Bien que l'annonce de tout cancer soit loin d'être réjouissante, on s'en doute, celle d'un cancer du cerveau est donc spécialement pénible.
«J'ai développé un genre de routine, mentionne le Sherbrookois. Le premier message que je veux livrer au patient, c'est que ça vaut la peine de se battre, parce qu'on a beau regarder des statistiques sur Internet, mais les statistiques ne sont que des statistiques. Un patient précis, on ne sait pas, sur la courbe statistique, où il va être. Moi, j'ai commencé à traiter des cancers cérébraux en 2000 ici, et les patients que j'ai commencé à traiter il y a 16 ans qui sont sans signe de progression tumorale, j'en ai. Donc, ce que je dis à mes patients, c'est : "Si vous allez voir des statistiques sur Internet, c'est très décourageant; mais vous n'êtes pas des statistiques, vous êtes un individu."
«Ça se peut que ça n'aille pas bien, et ça fait partie de notre job de le leur dire, mais on orchestre vraiment la première rencontre sur une note positive, parce que si on décapite l'espoir tout de suite en partant, ça ne donne rien, ça ne rime à rien.
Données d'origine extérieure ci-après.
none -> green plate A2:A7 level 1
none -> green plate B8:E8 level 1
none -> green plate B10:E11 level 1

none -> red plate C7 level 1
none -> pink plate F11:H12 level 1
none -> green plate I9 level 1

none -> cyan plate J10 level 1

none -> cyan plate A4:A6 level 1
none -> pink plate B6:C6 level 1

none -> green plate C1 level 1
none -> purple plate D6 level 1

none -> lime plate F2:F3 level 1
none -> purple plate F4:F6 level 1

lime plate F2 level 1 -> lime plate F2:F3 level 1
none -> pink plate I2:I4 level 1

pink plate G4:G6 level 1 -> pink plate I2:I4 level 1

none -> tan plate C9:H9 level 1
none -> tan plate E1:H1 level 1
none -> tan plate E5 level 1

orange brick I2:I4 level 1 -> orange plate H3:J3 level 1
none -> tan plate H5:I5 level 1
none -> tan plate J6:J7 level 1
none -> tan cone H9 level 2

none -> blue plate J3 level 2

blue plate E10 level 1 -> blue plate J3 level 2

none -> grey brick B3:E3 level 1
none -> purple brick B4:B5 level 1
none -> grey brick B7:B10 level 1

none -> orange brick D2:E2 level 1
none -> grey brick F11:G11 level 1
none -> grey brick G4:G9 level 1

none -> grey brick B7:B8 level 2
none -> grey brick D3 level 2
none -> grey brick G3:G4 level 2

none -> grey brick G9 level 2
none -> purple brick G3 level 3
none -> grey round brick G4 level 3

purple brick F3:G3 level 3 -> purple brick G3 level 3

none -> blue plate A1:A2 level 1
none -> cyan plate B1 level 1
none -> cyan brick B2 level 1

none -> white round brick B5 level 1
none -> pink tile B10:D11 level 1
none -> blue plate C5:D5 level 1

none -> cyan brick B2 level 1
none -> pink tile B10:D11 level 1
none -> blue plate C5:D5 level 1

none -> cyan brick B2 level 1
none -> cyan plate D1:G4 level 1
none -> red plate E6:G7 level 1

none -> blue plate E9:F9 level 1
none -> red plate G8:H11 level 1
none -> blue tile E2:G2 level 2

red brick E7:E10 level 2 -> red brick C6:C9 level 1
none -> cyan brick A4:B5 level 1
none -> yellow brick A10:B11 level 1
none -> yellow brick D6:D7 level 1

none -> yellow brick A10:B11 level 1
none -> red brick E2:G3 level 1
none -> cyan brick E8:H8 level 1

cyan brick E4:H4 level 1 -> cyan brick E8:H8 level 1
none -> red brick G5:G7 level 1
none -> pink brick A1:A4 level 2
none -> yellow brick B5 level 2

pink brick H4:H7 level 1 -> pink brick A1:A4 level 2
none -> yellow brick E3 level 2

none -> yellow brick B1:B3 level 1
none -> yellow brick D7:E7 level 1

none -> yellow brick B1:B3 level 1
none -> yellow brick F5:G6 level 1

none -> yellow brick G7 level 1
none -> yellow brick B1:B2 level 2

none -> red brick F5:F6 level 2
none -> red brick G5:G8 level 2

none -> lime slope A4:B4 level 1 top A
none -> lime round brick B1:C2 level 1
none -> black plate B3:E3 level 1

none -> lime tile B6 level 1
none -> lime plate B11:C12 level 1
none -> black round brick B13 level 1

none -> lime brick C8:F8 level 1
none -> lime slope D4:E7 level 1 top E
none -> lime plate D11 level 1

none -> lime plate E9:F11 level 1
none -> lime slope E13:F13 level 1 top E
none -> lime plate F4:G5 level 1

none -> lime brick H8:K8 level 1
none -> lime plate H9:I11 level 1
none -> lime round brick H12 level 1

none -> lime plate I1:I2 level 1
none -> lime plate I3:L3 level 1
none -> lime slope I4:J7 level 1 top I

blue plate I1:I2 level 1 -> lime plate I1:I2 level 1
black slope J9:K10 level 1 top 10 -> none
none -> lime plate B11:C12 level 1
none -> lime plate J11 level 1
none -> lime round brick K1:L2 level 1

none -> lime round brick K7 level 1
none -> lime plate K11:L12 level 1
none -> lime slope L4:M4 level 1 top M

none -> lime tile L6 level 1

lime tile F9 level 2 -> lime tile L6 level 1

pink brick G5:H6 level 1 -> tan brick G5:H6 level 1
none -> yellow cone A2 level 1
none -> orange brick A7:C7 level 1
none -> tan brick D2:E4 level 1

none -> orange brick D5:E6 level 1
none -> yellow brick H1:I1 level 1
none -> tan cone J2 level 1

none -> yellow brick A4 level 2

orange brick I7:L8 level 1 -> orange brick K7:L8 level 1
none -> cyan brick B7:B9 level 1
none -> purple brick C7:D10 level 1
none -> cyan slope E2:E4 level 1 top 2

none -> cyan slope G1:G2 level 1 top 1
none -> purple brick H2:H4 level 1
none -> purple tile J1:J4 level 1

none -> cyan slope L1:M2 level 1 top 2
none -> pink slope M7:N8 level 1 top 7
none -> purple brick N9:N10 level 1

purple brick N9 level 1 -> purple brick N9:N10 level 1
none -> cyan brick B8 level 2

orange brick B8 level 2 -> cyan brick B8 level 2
Et il y en a, de l'espoir.»
Et à part la médecine?
À l'extérieur du travail, vous avez le temps d'avoir des passions, Dr Fortin? «Ah, bien sûr, il faut!» de répondre aussitôt celui-ci.
«Je suis un maniaque de musique, de cinéma - surtout de science-fiction -, de jeux vidéo, et j'adore faire de la moto!» énumère-t-il.
Maniaque, le mot est juste : le Dr David Fortin écoute de la musique constamment, même en opérant! 
«Peu importe ce que je fais, il me faut de la musique. J'écoute de tout : du heavy rock au classique, en passant par les trames sonores de films et l'alternatif. La musique avec des paroles, si j'ai un travail très intense à faire, ça me va moins. S'il faut vraiment que je me concentre, je vais plutôt écouter de l'instrumental.
«Pour ce qui est des jeux vidéo, je joue surtout à des jeux de stratégie, dit-il. Je suis capable de partir là-dedans un vendredi soir et jouer trois ou quatre heures d'affilée sans m'en rendre compte. Je suis un fan fini de ça depuis que j'ai 12 ans.»